Continuous data were presented as medians and interquartile ranges due to skew; binary primary and secondary outcomes were summarized by frequencies and percentages for each matched group. Some continuous variables were transformed consistent with published clinical standards (body mass index) or clinically meaningful categories that incorporate realities of clinical documentation accuracy (estimated blood loss, time from last dose to reversal of extubation) as described in Supplemental Digital Content 2 and 3. Unadjusted differences between patients receiving sugammadex versus neostigmine were assessed using conditional logistic regression to account for the matching.

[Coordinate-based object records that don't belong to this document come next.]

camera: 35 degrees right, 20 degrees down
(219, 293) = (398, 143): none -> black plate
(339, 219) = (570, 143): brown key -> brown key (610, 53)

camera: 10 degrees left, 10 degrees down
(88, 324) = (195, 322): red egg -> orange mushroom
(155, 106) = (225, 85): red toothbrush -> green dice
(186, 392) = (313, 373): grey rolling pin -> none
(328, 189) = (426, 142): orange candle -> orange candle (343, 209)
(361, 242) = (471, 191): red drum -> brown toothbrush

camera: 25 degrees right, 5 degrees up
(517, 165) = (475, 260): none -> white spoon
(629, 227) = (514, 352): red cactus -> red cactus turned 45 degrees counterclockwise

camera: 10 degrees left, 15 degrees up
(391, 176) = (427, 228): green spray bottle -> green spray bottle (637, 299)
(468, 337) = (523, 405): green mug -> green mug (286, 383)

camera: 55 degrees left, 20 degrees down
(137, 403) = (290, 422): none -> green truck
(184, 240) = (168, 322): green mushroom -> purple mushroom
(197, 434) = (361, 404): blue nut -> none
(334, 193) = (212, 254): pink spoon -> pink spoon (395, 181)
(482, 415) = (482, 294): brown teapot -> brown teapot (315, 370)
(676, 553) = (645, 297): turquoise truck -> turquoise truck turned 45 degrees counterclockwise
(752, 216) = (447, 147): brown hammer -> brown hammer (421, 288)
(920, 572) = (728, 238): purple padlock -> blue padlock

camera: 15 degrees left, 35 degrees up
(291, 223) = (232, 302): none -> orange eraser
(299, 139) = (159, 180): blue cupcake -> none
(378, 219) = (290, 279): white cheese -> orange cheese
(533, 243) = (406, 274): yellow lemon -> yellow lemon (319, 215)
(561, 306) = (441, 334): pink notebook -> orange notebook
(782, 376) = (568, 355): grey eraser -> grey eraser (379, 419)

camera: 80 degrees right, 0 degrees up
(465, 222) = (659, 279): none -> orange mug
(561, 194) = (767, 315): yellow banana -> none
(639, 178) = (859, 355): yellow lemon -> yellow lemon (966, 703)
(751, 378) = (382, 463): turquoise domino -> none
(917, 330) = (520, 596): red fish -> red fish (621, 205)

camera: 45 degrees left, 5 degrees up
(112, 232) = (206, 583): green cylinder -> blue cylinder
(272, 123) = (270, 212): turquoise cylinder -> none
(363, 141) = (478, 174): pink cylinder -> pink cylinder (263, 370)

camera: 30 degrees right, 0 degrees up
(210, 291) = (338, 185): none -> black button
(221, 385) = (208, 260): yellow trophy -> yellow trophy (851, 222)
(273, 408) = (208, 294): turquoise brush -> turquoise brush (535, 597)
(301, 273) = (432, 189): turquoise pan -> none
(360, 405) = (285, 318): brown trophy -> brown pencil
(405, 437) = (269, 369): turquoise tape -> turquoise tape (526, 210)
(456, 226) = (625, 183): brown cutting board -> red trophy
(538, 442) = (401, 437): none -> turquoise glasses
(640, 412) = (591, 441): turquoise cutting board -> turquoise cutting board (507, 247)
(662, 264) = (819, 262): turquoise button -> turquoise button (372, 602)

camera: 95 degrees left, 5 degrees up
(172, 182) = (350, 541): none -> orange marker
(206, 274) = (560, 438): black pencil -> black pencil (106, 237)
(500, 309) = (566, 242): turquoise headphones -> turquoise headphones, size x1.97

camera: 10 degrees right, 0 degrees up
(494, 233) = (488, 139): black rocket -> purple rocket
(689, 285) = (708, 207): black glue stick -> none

To assess the independent association between administration of sugammadex versus neostigmine reversal and the primary composite pulmonary complication, separate multivariable conditional logistic regression models were developed. Additional variables not used in matching were assessed for residual confounding using absolute standardized differences. Any covariate with a standardized difference > 0.10 was included in the multivariable analysis. In addition, surgical body region/invasiveness (16 distinct categorical variables) and NMBA (rocuronium alone, vecuronium alone, or both) were included. Adjusted odds ratios with 95% confidence intervals were reported for all models. Model discrimination and calibration were assessed using standard logistic regression methods, since current statistical software is unable to calculate diagnostic measures that account for the matched design.30 ,31 (link) All statistical analyses were performed using SAS® version 9.4 (SAS Institute), and hypothesis testing was two-sided.
Using an approximated formula and assuming a conservative estimate for the sample proportions and 95% confidence, to achieve a margin of error of ±1%, we would need a study sample size of approximately 9,600. For the defined study period, we expected to observe greater than 30,000 patients receiving sugammadex.